Source: Ellen Ambakisye Kalinga, https://oer.avu.org/bitstream/handle/123456789/667/CSI%203104_EN%20Object%20Oriented%20Analysis%20and%20Design1.pdf?sequence=1&isAllowed=y
This work is licensed under a Creative Commons Attribution-ShareAlike 4.0 License.

2. Concepts and Classes in Conceptual Modelling

Conceptual Modelling (sometimes called Domain Modelling) is the activity of finding out which concepts are important to system. This process helps us to understand the problem further, and develop a better awareness of our customer's business. A concept is an idea, thing, or object.  More formally, a concept may be considered in terms of its symbol, intension, and extension:

• Symbol – words or images representing a concept.

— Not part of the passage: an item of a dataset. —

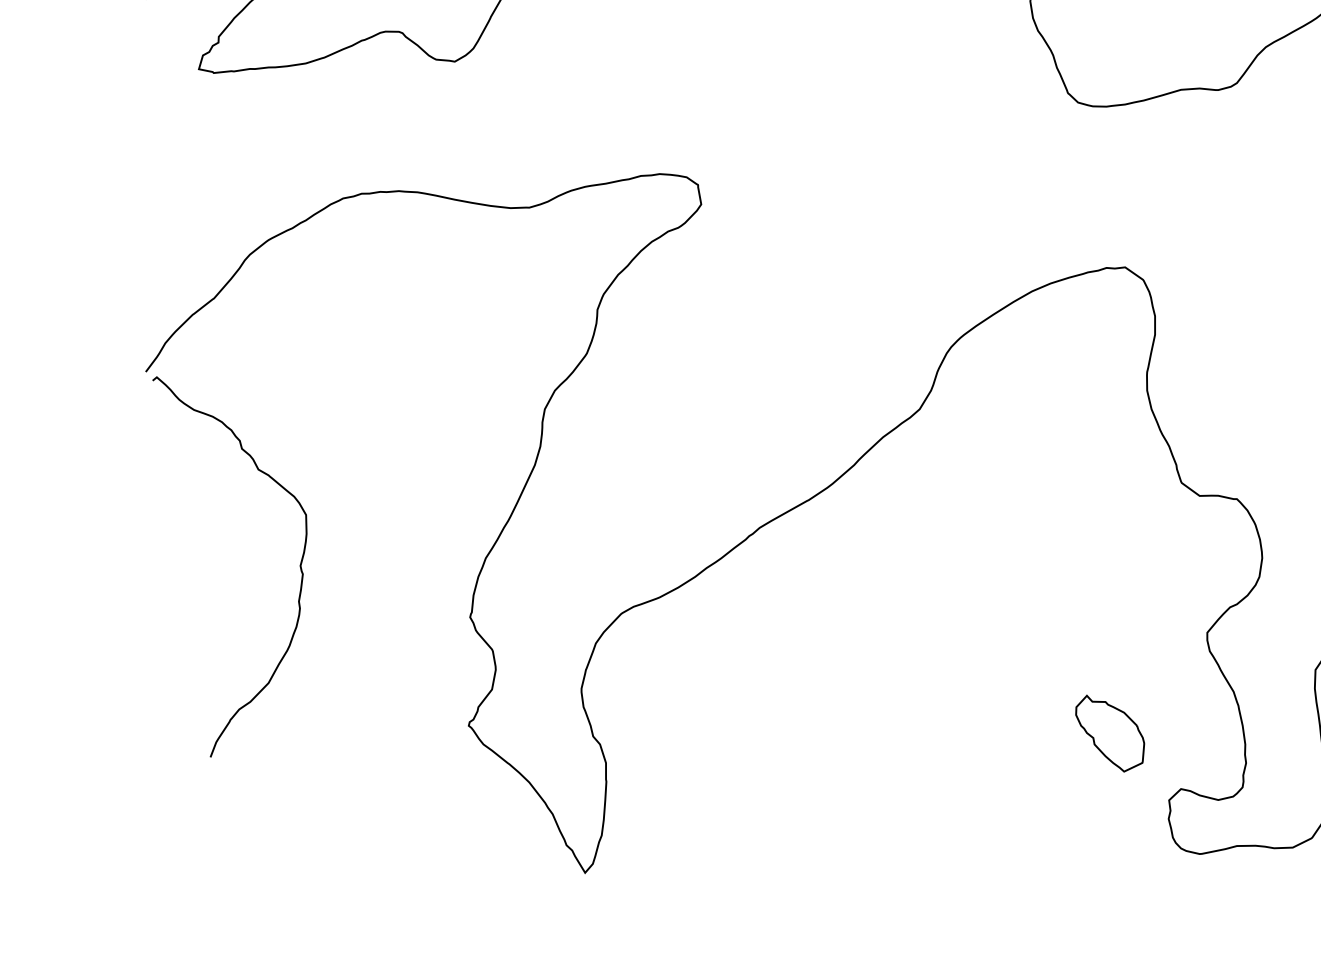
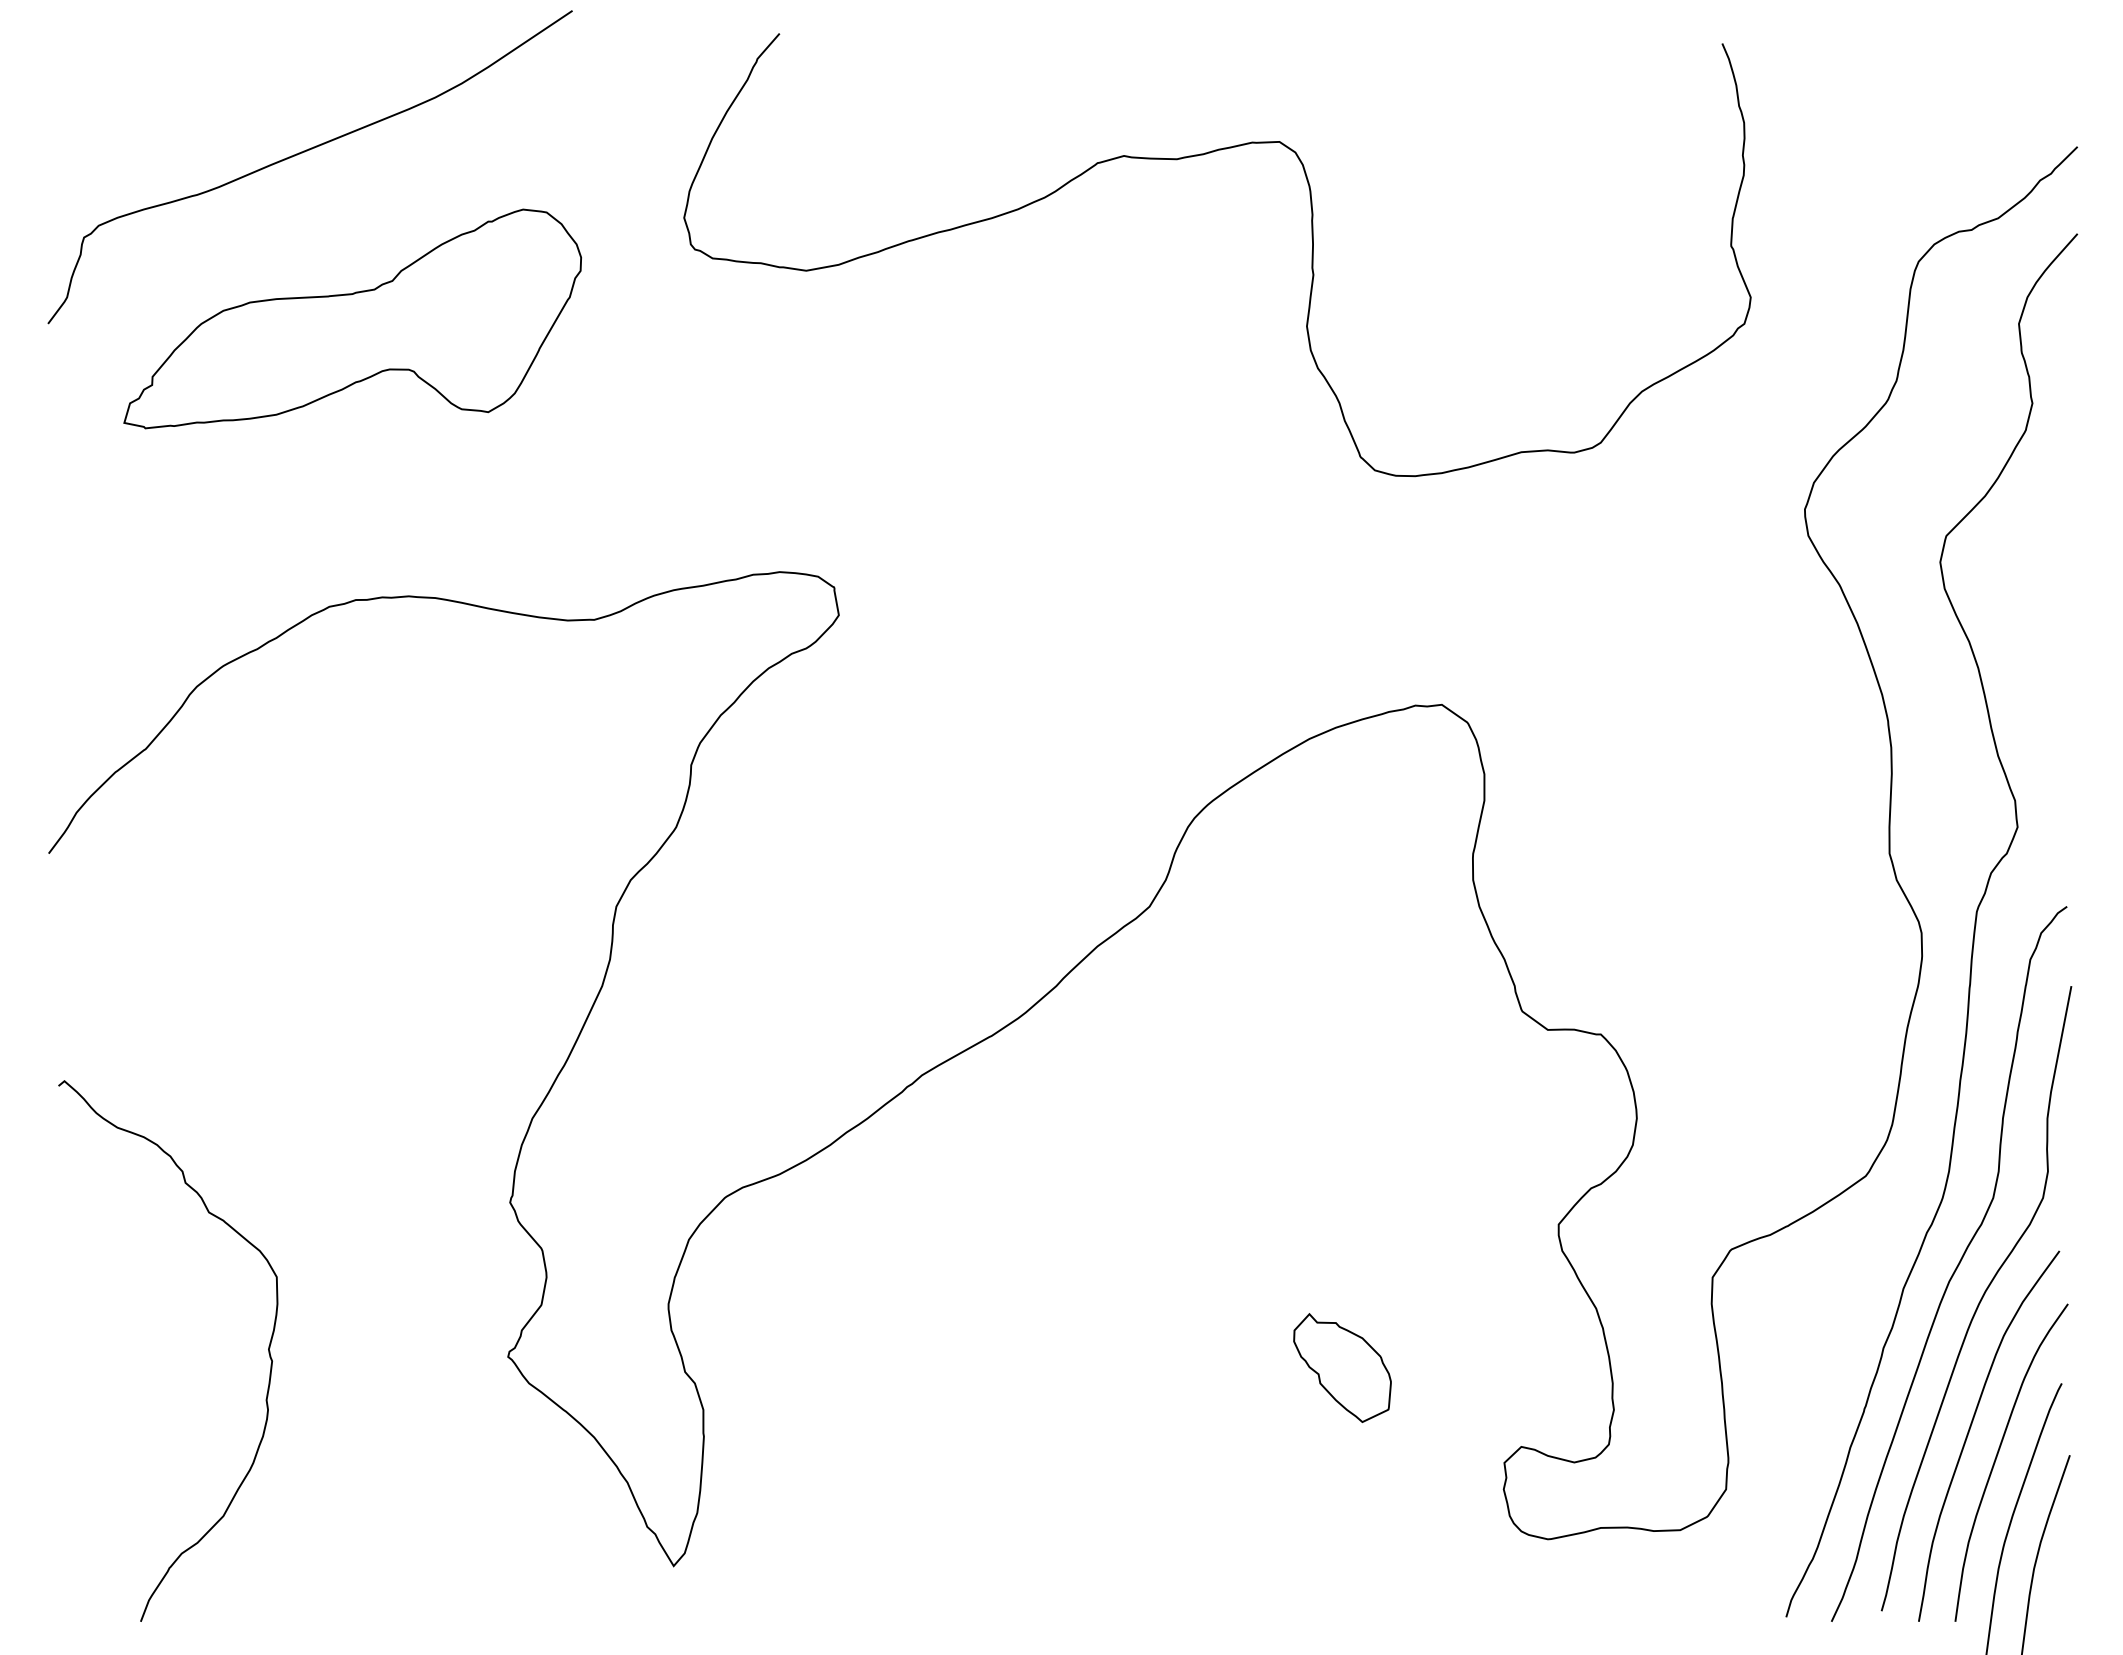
curve: (300, 566) -> (268, 1350), moved
part: (1110, 733) -> (1342, 1367), moved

It can be referred to when we talk about the concept.
• Intension – the definition of a concept.
• Extension – the set of examples or instances to which the concept applies.
• The intension to "represent a course offered as part of a degree in that university"; and 
• The extension of all other modules offered by that university.

Note that the terms class and type are used more by UML and not concept. As long as we are in requirement analysis stage, the two terms class and concept may be used interchangeably.. Each instance of a class is called an object of the class. For example a class called "Student". JahnSmith and JaneBrown are instances of a class Student. Therefore, a class defines a set of objects. 

The notions of class and object are interlinked as one cannot exist without the other, and any object belongs to a class. The differences are: 

• An object is a concrete entity – exists in space and time (persistence property of objects); 
• A class is an abstraction of a set of objects

3. Identifying Concepts

The requirement document which is up to now including: the overview, goal, functional requirements, use cases, use case diagram and use case descriptions is the good source of information in identifying concepts. Two activities that are fundamental to the useful application of object oriented in OOA are:

• To identify as many candidate objects from the problem domain, and 
• Later select those candidate objects that are significant to develop and be specified in an object model (conceptual model)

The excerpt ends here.